Plastic beverage bottles will find new life at a $40 million plant to be built in Abilene, Texas, as CarbonLite Industries LLC, gets ready to add a second facility to process post-consumer PET.
Construction will begin later this year on the bottle-to-bottle plant that will employ 100 people and take in about 1.6 billion used bottles a year. The bottles will be turned into a high-grade raw material to make new bottles for Nestle Waters North America, according to CarbonLite.
CarbonLite co-founder and CEO Leon Farahnik checked out the latest washing and sorting systems and other kinds of recycling equipment for the proposed facility at the K 2013 trade fair in Düsseldorf, Germany.
“I'm here to see what's new in the industry, which is what the K show is all about,” Farahnik said in a phone interview on Oct. 17, adding, “I love what I do.”
When CarbonLite opened its first plant in Riverside, Calif., in late 2011, company officials heralded “the end of the disposables age, and the beginning of the ‘remakeables' age.”
Nestle and PepsiCo Inc. are the main customers buying recycled PET from the $58 million California plant, which has 130 employees who reprocess more than 2 billion, or 100 million pounds, of used plastics bottles a year.
The Texas plant will have capacity to reprocess 80 million pounds of used bottles annually. Production is scheduled to begin in late 2014.
“That will make us one of the largest [bottle-to-bottle] recyclers in the world, but that's not our goal,” Farahnik said. “We just want to do the right thing for the environment and the future of recycling.”
Farahnik said the average U.S. recycling rate for PET is just below 30 percent with some sates as low as 10 percent and those with bottle deposit laws topping out at about 65 percent.
“Fifty years from now they will dig through landfills to take out products and they will look at us and ask, ‘How could you throw that away?'” Farahnik said.
Increasing recycled content is the only real answer to single-use plastic bottles, CarbonLite co-founder and President Neville Browne said in announcement about the second plant and its first customer. Nestle will buy recycled plastic for its brand of natural spring water called Ozarka, which is bottled in Texas near Abilene.
CarbonLite also supplies PET pellets to Nestle for its half-liter Arrowhead ReBorn water bottles from its California facility. At 220,000-square feet, it is the largest plastic bottle recycling plant in the United States. The bottles are made of 50 percent recycled content from curbside and deposit collections.
“The most sustainable bottle of all is the one made from earlier generations of itself,” Browne said in a statement.
CarbonLite officials were looking at the East Coast for their second plant until Nestle Waters decided to expand its recycled-content program in Texas.

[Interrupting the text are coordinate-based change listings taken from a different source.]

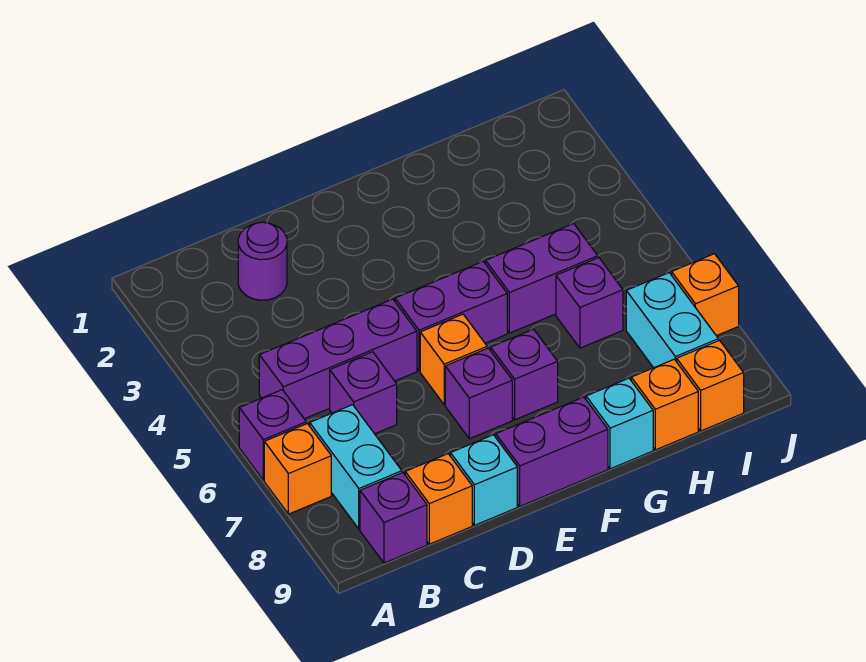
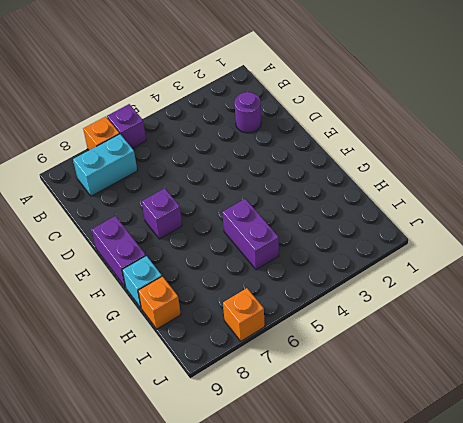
none -> purple brick B5:D5 level 1
none -> purple brick B9 level 1
none -> purple brick C6 level 1

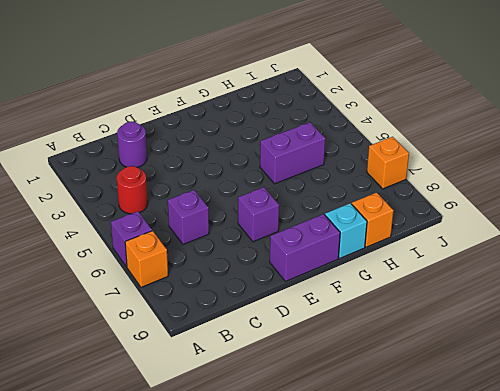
red round brick B4 level 1 -> none
none -> purple brick B5:D5 level 1
none -> cyan brick B7:B8 level 1
none -> purple brick B9 level 1

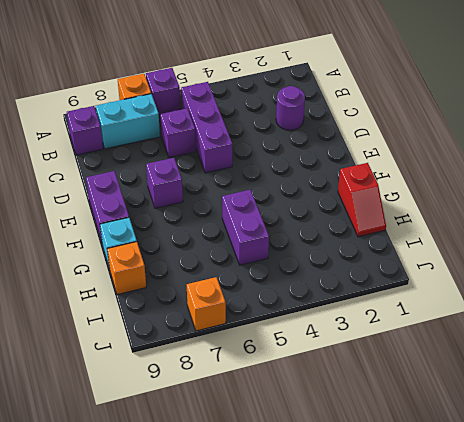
red slope G1:H1 level 1 top G -> none
none -> orange brick C9 level 1
none -> cyan brick D9 level 1
none -> purple brick E5:F5 level 1

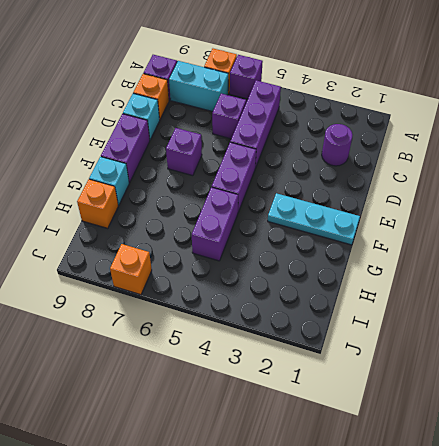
cyan plate F1:F3 level 1 -> none
none -> orange brick E6 level 1
none -> purple brick F7 level 1
none -> purple brick H6 level 1

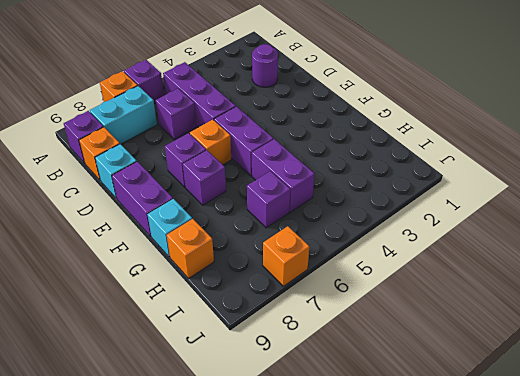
none -> cyan brick I7:I8 level 1
none -> orange brick I9 level 1

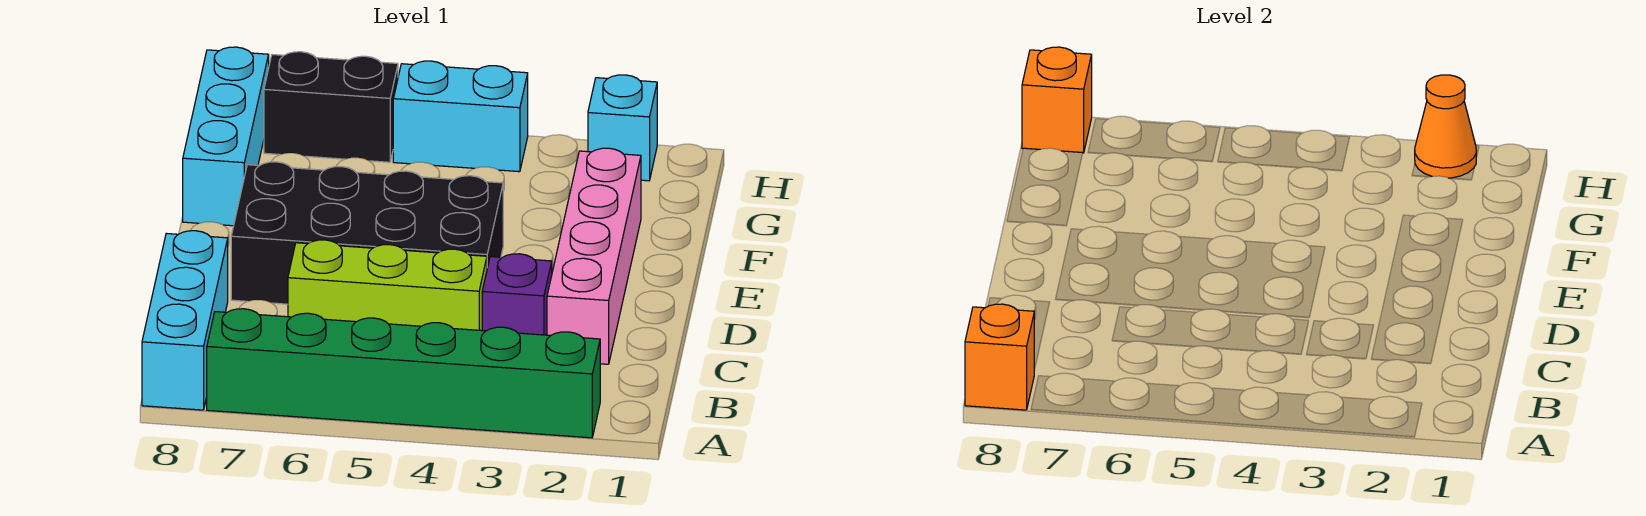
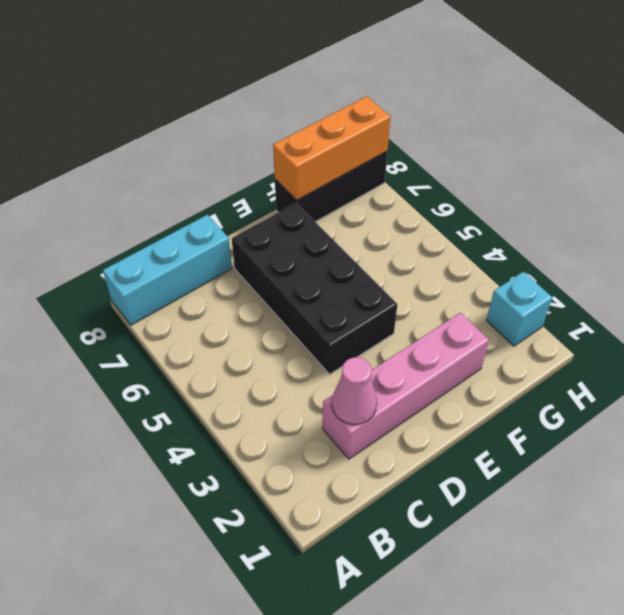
pink cone C2 level 2 -> none
black brick F8:H8 level 1 -> cyan brick F8:H8 level 1
orange brick F8:H8 level 2 -> orange brick H8 level 2
none -> green brick A2:A7 level 1
none -> purple brick C3 level 1
none -> lime brick C4:C6 level 1

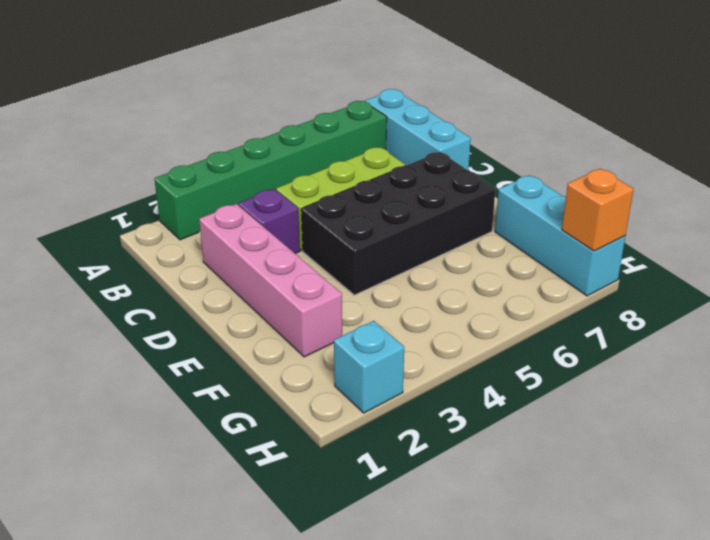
none -> cyan brick H4:H5 level 1
none -> black brick H6:H7 level 1
none -> orange brick A8 level 2

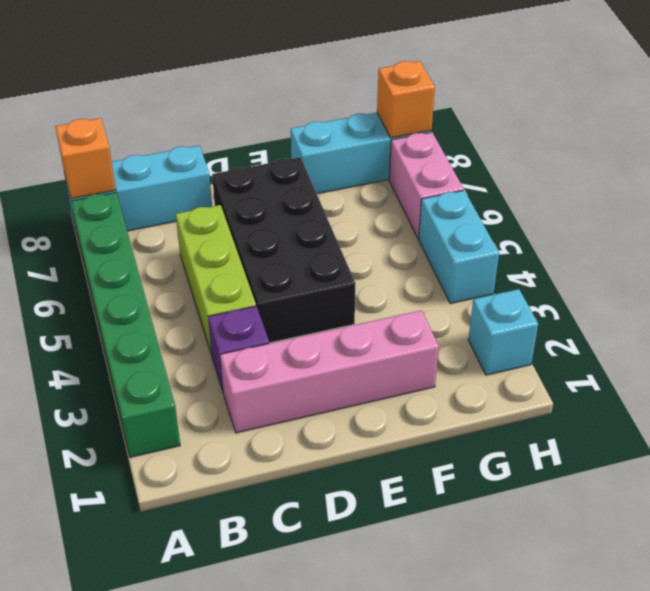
pink brick H6:H7 level 1 -> black brick H6:H7 level 1
none -> orange cone H2 level 2

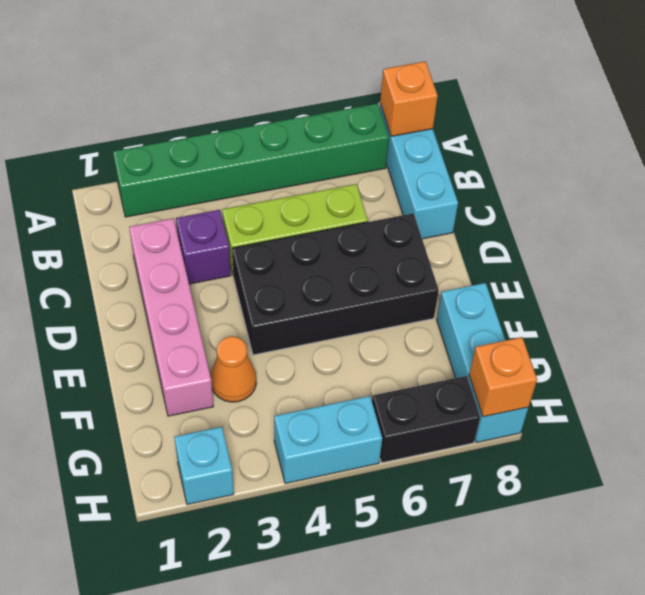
orange cone F3 level 1 -> orange cone H2 level 2

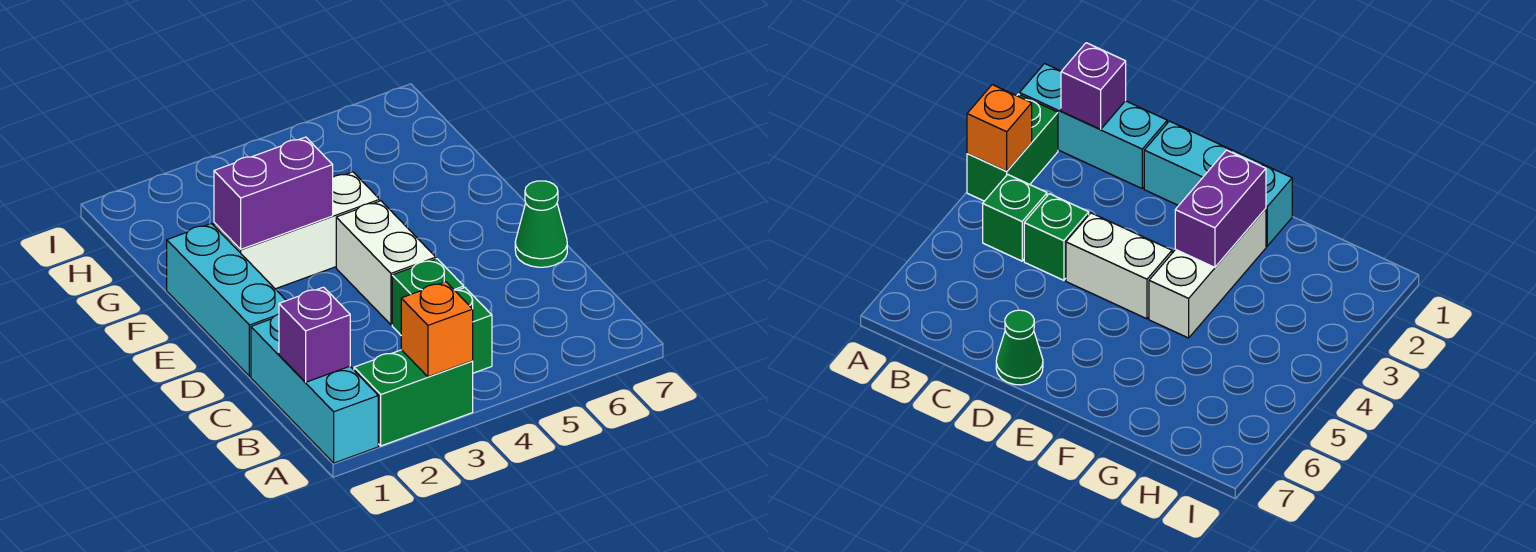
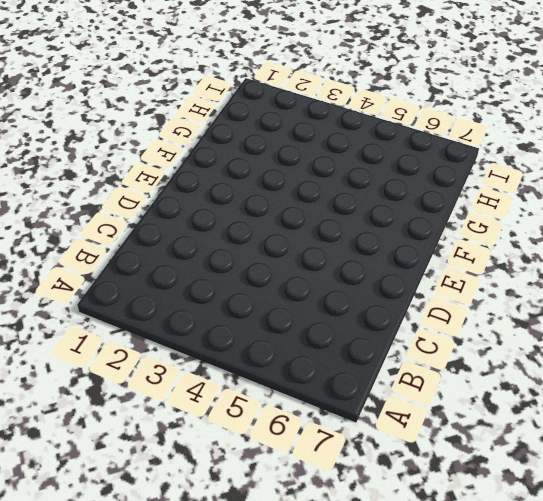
none -> cyan brick A1:C1 level 1
none -> green brick A2:A3 level 1

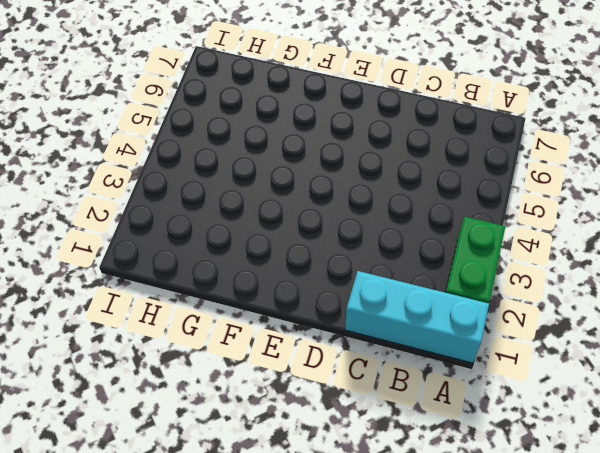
none -> green brick B4 level 1
none -> green brick C4 level 1

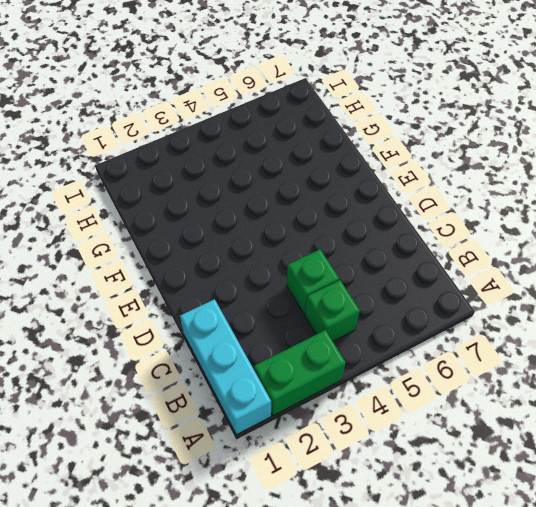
none -> cyan brick D1:F1 level 1
none -> white brick D4:E4 level 1

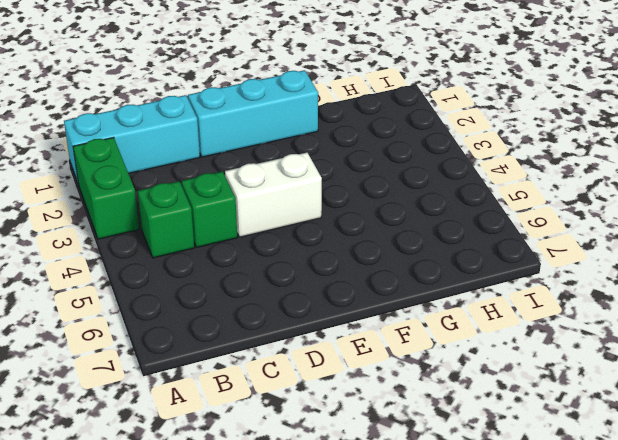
none -> green cone D7 level 1
none -> white brick F2:F4 level 1

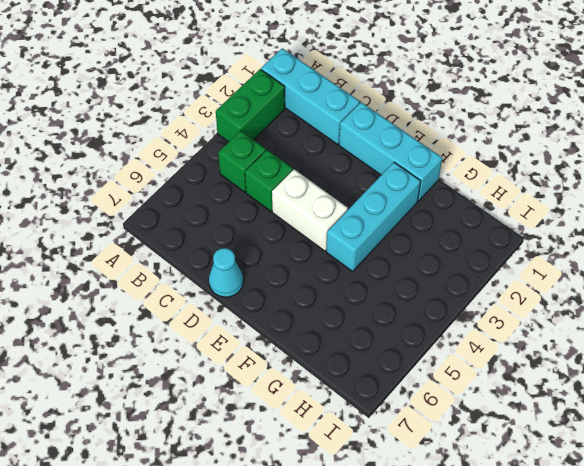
cyan cone D7 level 1 -> green cone D7 level 1
cyan brick F2:F4 level 1 -> white brick F2:F4 level 1
none -> orange brick A3 level 2
none -> purple brick B1 level 2

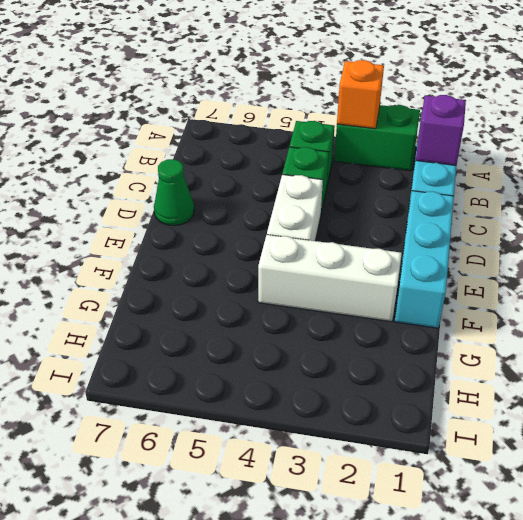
none -> purple brick F2:F3 level 2

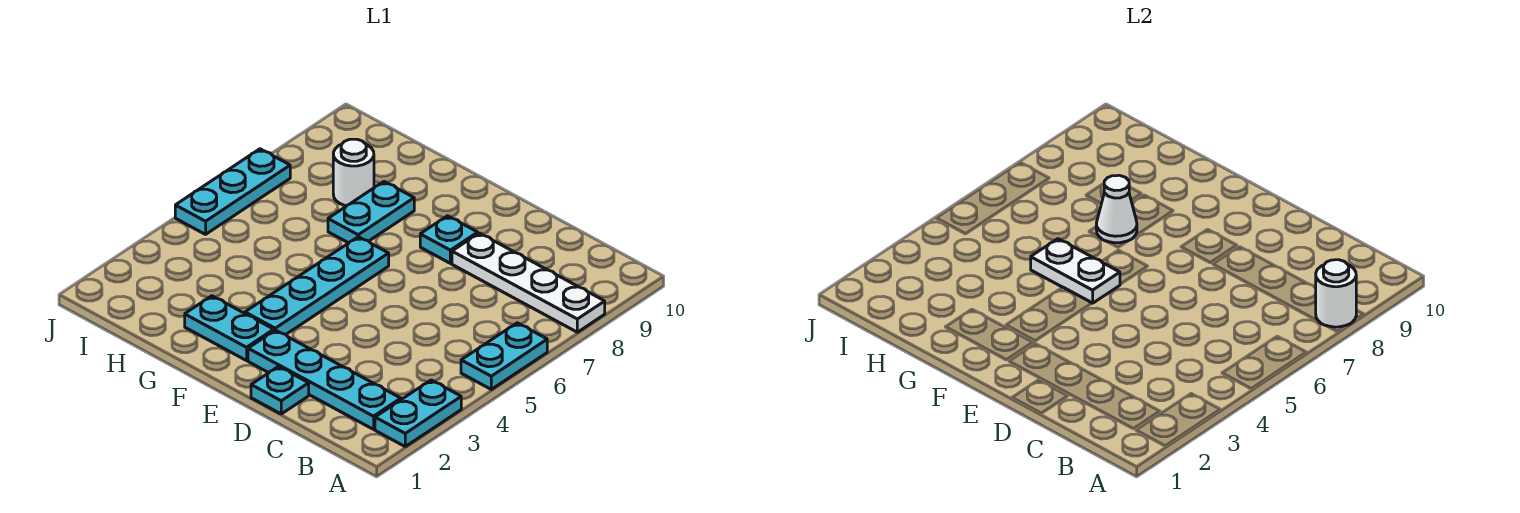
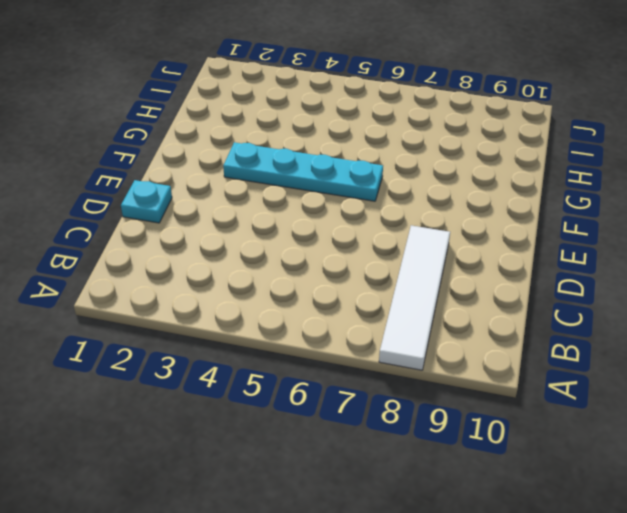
white tile A8:D8 level 1 -> white plate A8:D8 level 1
none -> cyan plate A2:A3 level 1
none -> cyan plate A5:A6 level 1
none -> cyan plate B2:E2 level 1

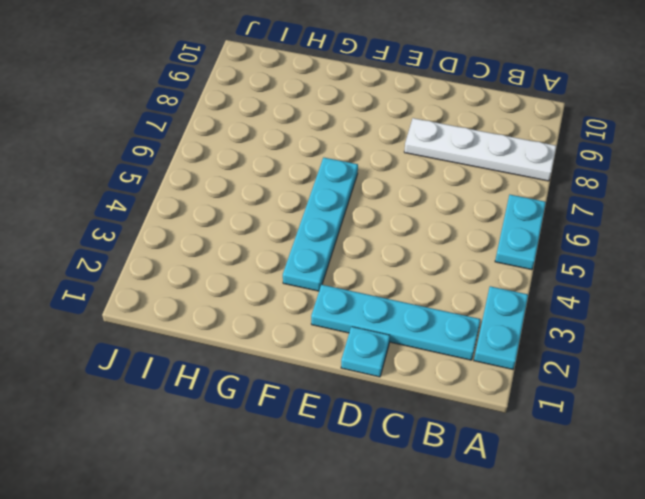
none -> cyan plate E8 level 1
none -> cyan plate F2:G2 level 1
none -> cyan plate G7:G8 level 1

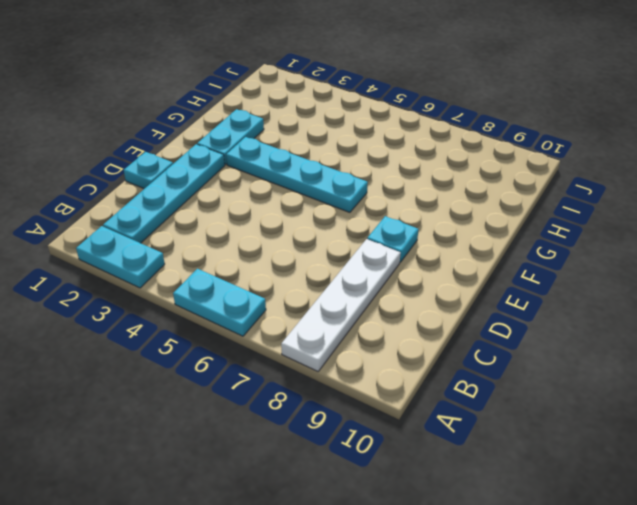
none -> cyan plate G7:G8 level 1
none -> white round brick H8 level 1
none -> cyan plate J5:J7 level 1

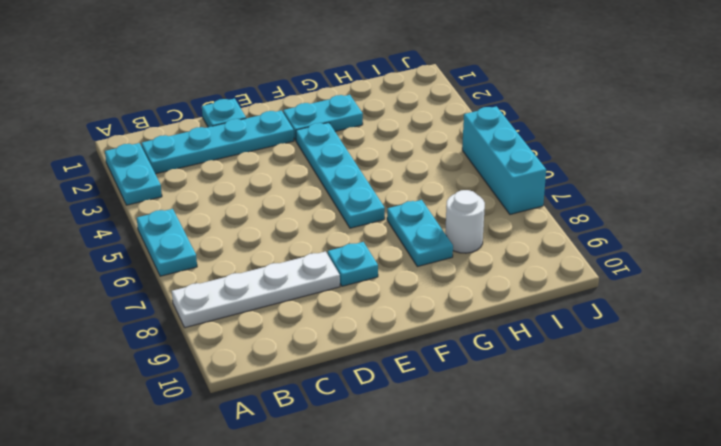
cyan brick J5:J7 level 1 -> cyan plate J5:J7 level 1
none -> white round brick A8 level 2
none -> white plate F5:G5 level 2
none -> white cone G7 level 2

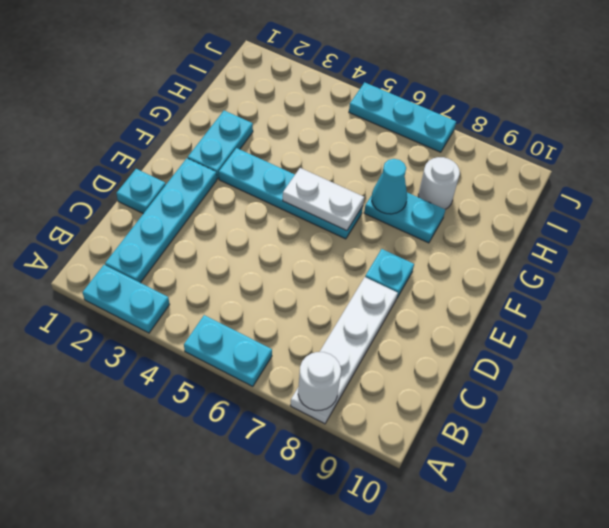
white plate F5:F6 level 2 -> white plate F5:G5 level 2
cyan cone G7 level 2 -> white cone G7 level 2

Nestle Waters is the third largest non-alcoholic beverage company by volume in the United States and it offers a long list of healthy beverages under a variety of brand names, including Deer Park, Pure Life and Poland Spring.
Heidi Paul, executive vice president of corporate affairs for Nestle Waters, describes the goal of using more recycled content in bottles as a “virtuous circle.”
“It reduces the need for virgin plastic, reduces the carbon impact of each bottle and encourages people to recycle more,” Paul said in a statement.
CarbonLite officials expect other major beverage companies to embrace the closed-loop commitment. They are eyeing the East Coast for their third bottle-to-bottle recycling plant.